# Loach activity ??



## tbub1221 (Nov 1, 2012)

So some of you know we keep many loachs , currently iv got 2 skunks, a yoyo , a tiger , and a zipper loach ,that's not counting dojo's or kuhli loachs.
my question is as follows ??
since the addition of the zipper loach a week back iv noticed him doing a lot of body bumpong /Rubbing on the tiger loach..
i saw this the first day and thought it just new tank dominance display , they do have very similar color and pattern and the tigetr is the dominant boti Loach but hes not a bully.
well in the las few days iv noticed them all starting to act squirrel'y on me , the skunks are now joining in on the body rubing , im aware most loachs do not do a whole lot of breeding in captivity , but i do have a skunk that is heavy this week with eggs ??? should i be concerned of a souper loach mutant ?? 

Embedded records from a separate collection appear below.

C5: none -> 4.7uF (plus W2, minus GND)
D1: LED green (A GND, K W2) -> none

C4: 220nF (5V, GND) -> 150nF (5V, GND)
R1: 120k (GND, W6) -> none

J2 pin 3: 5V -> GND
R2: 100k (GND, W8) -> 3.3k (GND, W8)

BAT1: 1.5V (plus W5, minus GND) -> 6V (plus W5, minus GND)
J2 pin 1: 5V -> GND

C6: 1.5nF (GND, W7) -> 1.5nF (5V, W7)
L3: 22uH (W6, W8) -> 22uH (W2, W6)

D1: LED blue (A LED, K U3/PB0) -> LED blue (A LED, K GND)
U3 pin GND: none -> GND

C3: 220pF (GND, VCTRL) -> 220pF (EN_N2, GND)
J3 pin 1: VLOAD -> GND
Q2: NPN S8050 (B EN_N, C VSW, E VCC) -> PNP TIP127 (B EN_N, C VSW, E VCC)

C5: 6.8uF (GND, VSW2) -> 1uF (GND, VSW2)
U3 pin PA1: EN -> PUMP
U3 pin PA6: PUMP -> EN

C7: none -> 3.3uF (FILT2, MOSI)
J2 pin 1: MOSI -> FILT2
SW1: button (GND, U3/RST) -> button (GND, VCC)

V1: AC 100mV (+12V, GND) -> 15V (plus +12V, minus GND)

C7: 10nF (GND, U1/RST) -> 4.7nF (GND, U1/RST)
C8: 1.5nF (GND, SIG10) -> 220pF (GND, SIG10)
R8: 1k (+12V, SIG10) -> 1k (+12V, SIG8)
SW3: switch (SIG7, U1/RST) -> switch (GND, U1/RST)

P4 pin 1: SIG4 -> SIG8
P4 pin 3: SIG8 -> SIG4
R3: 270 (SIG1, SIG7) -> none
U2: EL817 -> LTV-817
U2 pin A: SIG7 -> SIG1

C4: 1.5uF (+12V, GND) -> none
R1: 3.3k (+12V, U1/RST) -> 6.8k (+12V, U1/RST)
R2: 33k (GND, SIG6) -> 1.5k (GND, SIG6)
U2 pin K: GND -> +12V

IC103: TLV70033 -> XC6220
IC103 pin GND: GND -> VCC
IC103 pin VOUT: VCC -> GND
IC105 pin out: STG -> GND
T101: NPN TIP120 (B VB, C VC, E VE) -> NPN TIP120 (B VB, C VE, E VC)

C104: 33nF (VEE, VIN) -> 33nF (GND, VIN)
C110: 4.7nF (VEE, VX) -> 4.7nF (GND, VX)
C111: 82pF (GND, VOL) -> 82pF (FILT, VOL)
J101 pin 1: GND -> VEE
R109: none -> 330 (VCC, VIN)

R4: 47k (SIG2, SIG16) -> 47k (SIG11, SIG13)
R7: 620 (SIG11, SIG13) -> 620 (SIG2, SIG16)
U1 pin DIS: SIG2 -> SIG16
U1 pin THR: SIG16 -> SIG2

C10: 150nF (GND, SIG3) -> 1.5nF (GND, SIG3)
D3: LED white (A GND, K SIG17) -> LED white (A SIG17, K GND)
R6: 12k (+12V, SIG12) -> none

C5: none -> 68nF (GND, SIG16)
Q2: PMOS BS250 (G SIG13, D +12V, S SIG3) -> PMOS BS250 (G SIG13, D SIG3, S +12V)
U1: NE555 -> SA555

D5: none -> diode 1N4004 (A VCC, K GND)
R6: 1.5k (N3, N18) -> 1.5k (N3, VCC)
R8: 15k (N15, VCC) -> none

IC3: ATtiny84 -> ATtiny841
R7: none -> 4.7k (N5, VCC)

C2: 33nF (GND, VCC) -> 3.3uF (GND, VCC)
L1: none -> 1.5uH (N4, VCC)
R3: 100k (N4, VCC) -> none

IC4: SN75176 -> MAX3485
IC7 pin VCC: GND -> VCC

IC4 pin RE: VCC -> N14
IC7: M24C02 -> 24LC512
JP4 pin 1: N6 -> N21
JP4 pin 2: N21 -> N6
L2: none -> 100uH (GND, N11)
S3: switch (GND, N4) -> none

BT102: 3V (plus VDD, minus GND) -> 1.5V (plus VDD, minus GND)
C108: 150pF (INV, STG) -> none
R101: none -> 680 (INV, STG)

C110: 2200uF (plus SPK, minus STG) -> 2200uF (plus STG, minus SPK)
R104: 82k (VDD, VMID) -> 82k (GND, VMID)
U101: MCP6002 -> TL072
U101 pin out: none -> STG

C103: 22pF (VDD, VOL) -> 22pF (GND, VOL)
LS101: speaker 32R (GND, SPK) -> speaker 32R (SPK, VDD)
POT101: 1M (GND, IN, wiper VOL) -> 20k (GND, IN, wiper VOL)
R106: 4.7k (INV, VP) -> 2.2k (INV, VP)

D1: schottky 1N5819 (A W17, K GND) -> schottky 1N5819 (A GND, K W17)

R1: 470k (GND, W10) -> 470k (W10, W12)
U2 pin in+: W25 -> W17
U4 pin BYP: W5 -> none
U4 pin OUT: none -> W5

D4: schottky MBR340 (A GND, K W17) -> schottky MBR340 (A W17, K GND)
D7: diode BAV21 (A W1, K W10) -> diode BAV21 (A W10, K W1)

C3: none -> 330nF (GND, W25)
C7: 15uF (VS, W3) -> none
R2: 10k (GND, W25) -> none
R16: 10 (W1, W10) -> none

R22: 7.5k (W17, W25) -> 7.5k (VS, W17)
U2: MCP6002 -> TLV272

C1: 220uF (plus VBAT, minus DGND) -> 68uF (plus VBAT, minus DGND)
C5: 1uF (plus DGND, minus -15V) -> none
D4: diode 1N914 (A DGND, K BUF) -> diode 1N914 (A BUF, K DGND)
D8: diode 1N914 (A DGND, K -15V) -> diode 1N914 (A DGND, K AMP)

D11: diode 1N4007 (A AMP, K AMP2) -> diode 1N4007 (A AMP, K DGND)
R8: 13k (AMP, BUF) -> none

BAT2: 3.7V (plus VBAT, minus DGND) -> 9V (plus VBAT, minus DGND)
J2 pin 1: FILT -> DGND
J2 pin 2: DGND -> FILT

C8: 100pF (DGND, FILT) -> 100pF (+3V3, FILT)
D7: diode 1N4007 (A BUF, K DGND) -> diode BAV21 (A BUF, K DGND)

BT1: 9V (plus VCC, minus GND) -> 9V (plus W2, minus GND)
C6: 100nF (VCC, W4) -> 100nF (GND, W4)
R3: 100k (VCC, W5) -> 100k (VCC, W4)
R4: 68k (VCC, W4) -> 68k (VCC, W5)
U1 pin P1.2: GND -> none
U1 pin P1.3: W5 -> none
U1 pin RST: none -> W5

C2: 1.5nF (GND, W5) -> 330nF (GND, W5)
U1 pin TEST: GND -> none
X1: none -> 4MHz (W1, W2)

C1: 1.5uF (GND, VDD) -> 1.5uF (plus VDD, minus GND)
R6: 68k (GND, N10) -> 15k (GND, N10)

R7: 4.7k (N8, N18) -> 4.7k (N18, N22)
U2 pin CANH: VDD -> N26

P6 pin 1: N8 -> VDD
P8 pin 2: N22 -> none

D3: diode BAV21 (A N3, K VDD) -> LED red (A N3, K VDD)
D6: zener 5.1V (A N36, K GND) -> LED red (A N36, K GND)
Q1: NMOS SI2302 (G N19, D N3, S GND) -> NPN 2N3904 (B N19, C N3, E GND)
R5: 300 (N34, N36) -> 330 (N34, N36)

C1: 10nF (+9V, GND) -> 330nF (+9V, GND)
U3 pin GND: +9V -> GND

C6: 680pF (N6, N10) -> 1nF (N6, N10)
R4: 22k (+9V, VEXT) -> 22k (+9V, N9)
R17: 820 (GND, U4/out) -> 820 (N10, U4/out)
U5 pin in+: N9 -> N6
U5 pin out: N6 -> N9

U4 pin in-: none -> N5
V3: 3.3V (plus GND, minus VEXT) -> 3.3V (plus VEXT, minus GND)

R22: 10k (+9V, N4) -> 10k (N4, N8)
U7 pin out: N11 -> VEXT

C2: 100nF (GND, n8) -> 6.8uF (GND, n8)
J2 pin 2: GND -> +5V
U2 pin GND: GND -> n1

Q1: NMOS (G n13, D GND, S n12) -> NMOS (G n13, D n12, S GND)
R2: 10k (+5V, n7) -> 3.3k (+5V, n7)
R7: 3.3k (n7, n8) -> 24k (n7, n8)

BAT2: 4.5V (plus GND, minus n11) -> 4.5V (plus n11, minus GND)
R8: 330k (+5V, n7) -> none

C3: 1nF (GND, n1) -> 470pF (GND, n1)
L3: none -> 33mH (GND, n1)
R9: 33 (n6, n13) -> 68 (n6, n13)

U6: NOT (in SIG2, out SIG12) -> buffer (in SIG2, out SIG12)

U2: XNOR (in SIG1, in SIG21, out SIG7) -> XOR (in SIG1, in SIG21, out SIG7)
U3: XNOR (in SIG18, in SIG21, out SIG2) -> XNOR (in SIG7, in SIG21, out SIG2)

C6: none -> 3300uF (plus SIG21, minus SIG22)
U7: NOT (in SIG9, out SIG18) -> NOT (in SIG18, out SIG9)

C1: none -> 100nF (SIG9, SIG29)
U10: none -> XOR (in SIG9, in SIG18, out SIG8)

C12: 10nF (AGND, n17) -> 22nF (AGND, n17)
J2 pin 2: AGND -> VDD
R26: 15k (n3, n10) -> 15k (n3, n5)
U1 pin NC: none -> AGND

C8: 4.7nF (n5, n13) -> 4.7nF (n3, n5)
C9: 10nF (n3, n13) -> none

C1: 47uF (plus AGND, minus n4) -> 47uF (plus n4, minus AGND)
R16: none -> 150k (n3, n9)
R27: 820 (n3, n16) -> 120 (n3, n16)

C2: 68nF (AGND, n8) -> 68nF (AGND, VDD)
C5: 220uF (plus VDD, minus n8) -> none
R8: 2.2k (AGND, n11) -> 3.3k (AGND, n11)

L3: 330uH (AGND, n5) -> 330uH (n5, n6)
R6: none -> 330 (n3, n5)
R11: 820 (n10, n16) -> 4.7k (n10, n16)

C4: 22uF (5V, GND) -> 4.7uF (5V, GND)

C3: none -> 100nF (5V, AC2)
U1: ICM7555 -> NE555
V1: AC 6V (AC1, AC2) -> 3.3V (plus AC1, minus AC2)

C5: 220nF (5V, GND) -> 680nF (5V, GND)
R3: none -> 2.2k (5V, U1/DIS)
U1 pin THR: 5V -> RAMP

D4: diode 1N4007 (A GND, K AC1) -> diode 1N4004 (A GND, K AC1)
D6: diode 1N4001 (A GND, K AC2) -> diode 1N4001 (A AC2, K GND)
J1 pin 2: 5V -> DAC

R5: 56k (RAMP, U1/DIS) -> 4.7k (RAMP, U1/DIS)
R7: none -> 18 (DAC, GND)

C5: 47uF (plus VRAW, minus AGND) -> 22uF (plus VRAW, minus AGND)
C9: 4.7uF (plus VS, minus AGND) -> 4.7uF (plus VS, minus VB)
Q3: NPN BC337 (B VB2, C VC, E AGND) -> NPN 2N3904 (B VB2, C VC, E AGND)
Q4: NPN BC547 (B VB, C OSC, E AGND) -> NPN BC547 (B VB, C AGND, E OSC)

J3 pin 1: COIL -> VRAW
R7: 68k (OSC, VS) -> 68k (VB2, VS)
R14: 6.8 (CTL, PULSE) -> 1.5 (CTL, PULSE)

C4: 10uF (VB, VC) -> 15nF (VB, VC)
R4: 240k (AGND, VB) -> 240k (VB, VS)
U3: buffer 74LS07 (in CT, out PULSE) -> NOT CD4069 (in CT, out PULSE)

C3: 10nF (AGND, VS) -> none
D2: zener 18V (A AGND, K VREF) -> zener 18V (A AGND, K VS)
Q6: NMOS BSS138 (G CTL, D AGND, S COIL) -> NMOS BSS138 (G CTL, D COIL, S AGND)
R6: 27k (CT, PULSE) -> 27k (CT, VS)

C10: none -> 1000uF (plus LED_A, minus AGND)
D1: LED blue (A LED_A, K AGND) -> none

Is this due to so many fish that require the same real estate and feeding areas and they are now showing agression , if thats it ill have to move some of them.
so far its not really a fight but when 2 fish are circling head to tail and then start what looks like mating what should i do , or should i wait and see what happens . I can definately say it started with the addition of the Zipper loach 
:biggerfish:


----------



## coralbandit (Jul 29, 2012)

I would think they're disputing property.Loaches have spines located near their eyes and use them for defense and sometimes aggression,so the rubbing is a way of "poking" the other.
If your loaches breed CONGRATS! even if they are hybrids.Some of my clowns are 8 years old and although I get that 180g isn't really big(as do my fish also{tell my wife!}) I only wish I would see something so splendid.They do really pack it in and eat I would geuss more than any of my other fish,of which some are over 4 years old and good sized also.
Here's a link to explain the spike near eye;Loaches, Fish Guides for Kuhli, Dojo, Clown Loach, and More Species


----------



## tbub1221 (Nov 1, 2012)

coralbandit said:


> I would think they're disputing property.Loaches have spines located near their eyes and use them for defense and sometimes aggression,so the rubbing is a way of "poking" the other.
> If your loaches breed CONGRATS! even if they are hybrids.Some of my clowns are 8 years old and although I get that 180g isn't really big(as do my fish also{tell my wife!}) I only wish I would see something so splendid.They do really pack it in and eat I would geuss more than any of my other fish,of which some are over 4 years old and good sized also.
> Here's a link to explain the spike near eye;Loaches, Fish Guides for Kuhli, Dojo, Clown Loach, and More Species


thanks , that was my thoughts as to whats going on .
the smaller tiger (the one i refered to earlier) likes to play a game called hide in the stump ..
this game consist of swimming inside the log ONLY when its maintenance time .
iv only ever taken it out 3 times once it went in but every time he takes a ride out of the water and iv picked him up and been stuck by those spines , they are not more than a light prick but the first time i felt it i nearly doped him a 2nd time LOL

Do you think botia loaches can inter breed , some are so close like the angelic and a yoyo , to someone who would not know its the same fish .. its only a light pattern breakup difference .. also i keep a king DOJO with my 2 gold dojo loach's and thats possible , so ?? MAYBEEE
I promise if we successfully breed a super loach sterile or not , you can have one *w3


----------



## susankat (Nov 15, 2008)

Most of the loaches you have will not breed in a tank. Most would require hormone injections.


----------